Sarcoma, retroperitoneal to be exact Oh and lipo- sarcoma as an added bonus.
- cgarrad0
- Sep 10, 2023
- 2 min read
Well let's start with the sarcoma vibe, that is rare but I also know so many people have been struck by.
Our journey started about four and a half years ago, however it feels like a hundred years.
Touching wood has been our go to do those years because anyone that has dealings with this particular disease will tell you, there are never any guarantees, there are no real cures and there is a whole lot of stress.
40 odd years ago I met a geeky soon to be teenager, who asked me on a date within a week of meeting him, little did I know that the man I refused on several occasions would one day become my best friend, oh and my husband...
at the grand era of my mid thirties we re met, if that's even a grammatically well structured sentence? I have no idea.
You know the score, fell in love, settled down and brought me a whole lot of happiness and peace. I think my sliding door moment was at the age of 12, where I refused his advances based on his chunky chorduary trousers and his penchant for chess.
Let's dash forwards and leave out the peace and serenity we both found and skip to the aggressive vile sarcoma diagnosis.
I will never forget the build up, my husband was diagnosed with diverticulitis which had caused a fusion between bladder and bowel, there we were scared about the surgery for this, however life was good and lots of people work through surgery don't they.
Until a scan showed up a weird mass in his abdomen, little did we know that weird mass was about to blow our world into a million tiny pieces and would change everything, apart from us, nothing could change us.
Within a week we got an appointment to see a specialist in London, he was to become our hero.
One of the rarest sarcomas nestled within his internal organs, fast growing, immune to chemo and radiotherapy.
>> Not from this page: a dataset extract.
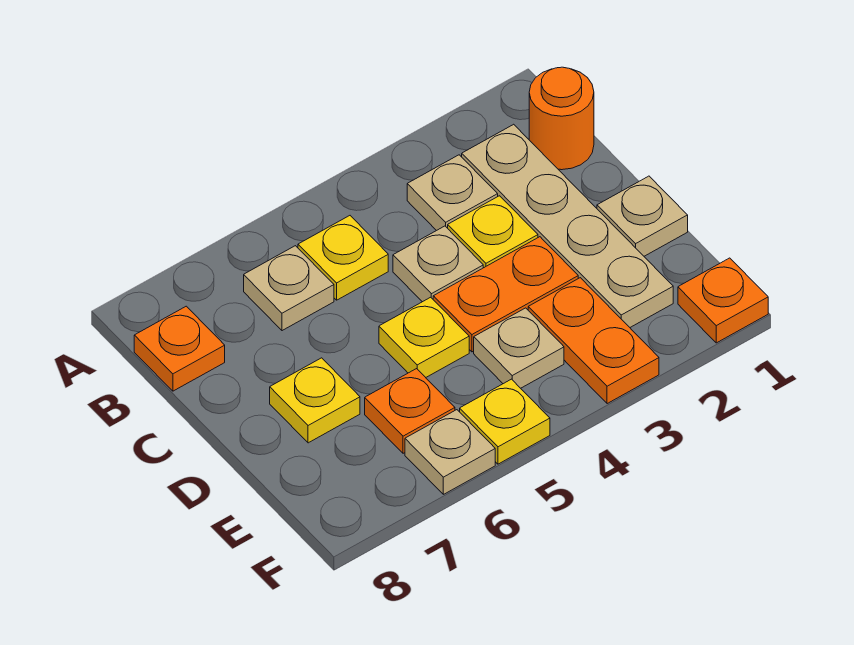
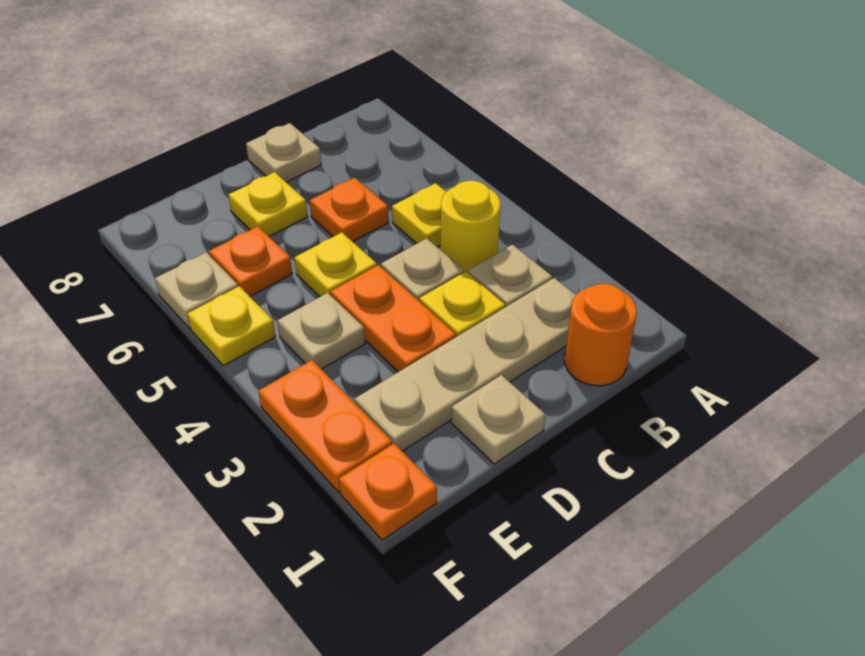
none -> yellow round brick B4 level 1
tan plate B6 level 1 -> tan plate C8 level 1
orange plate B8 level 1 -> orange plate C6 level 1
orange plate E3:F3 level 1 -> orange plate F2:F3 level 1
The only viable way to
Improve your chances of life was to remove it and everything else near it..
basically any organ... whilst my husband is in my eyes a hero, even he wouldn't cope without his heart.
Praying profusely and spending nearly all our savings we opted for private treatment as time was of the essence.
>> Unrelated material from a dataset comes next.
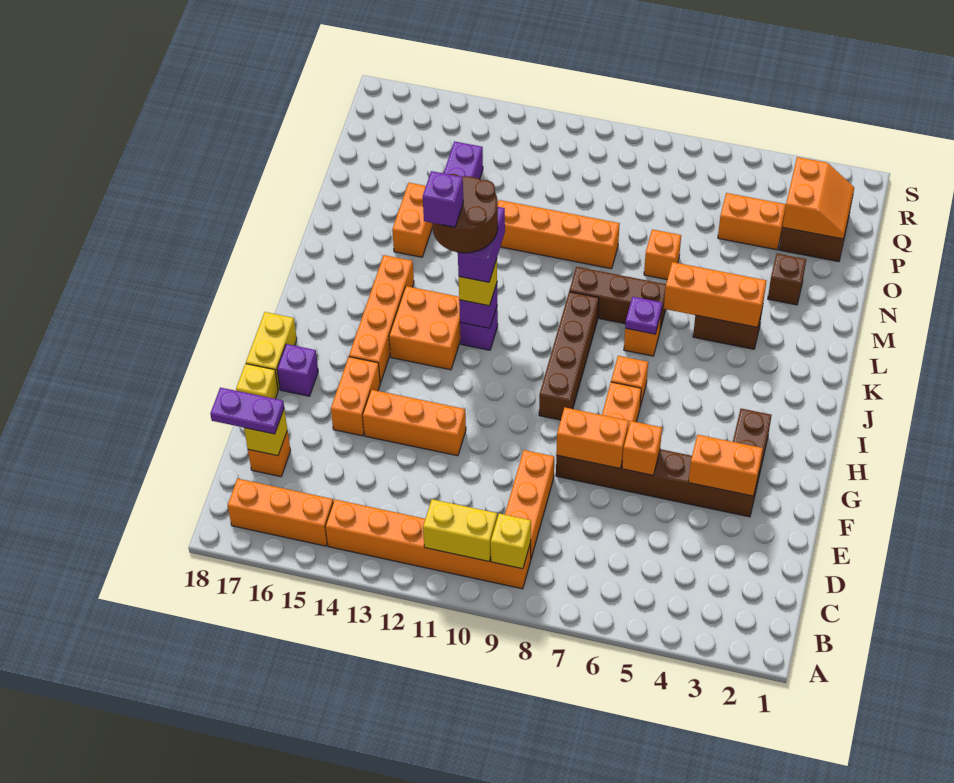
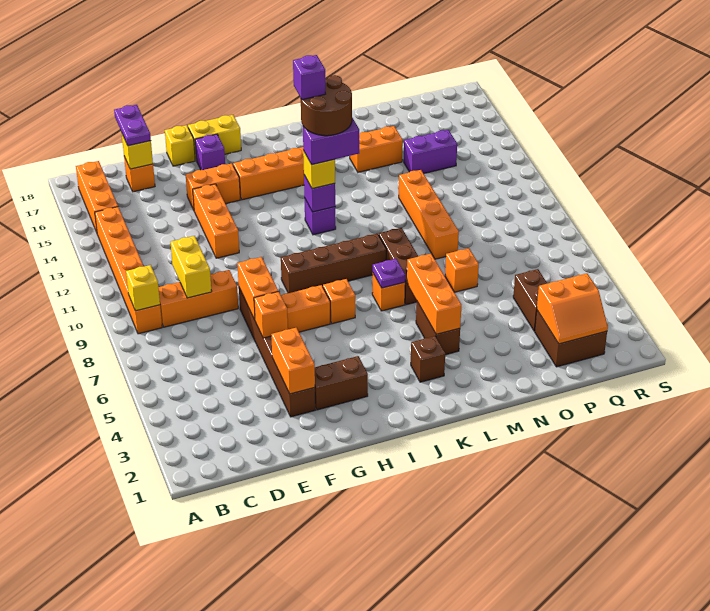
yellow brick B10:B11 level 2 -> yellow brick D9:D10 level 2
orange brick I13:J14 level 1 -> none
brown brick N3 level 1 -> brown brick K3 level 1
orange brick P4:P5 level 1 -> brown brick P4:P5 level 1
This strategy was a win because when he was opened up in the 7 days it took us to get into surgery it had grown further into his muscle than thought..
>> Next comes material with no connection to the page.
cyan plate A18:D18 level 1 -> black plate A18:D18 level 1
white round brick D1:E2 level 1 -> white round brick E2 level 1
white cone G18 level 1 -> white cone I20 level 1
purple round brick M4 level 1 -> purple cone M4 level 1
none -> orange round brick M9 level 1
That day was and always will be the longest day of my life.
As I'm writing this I'm revisiting the trauma, I want to share a positive of sarcoma, yes I know it isn't always and I also know we live every day knowing it can pop back into our lives, but I will be sharing the lows, and the positives of our journey so far.
Remember I said his diagnosis was four and a half years ago... I hope that on its own will make someone smile, because anyone that knows sarcoma particularly this version will know that's a true positive.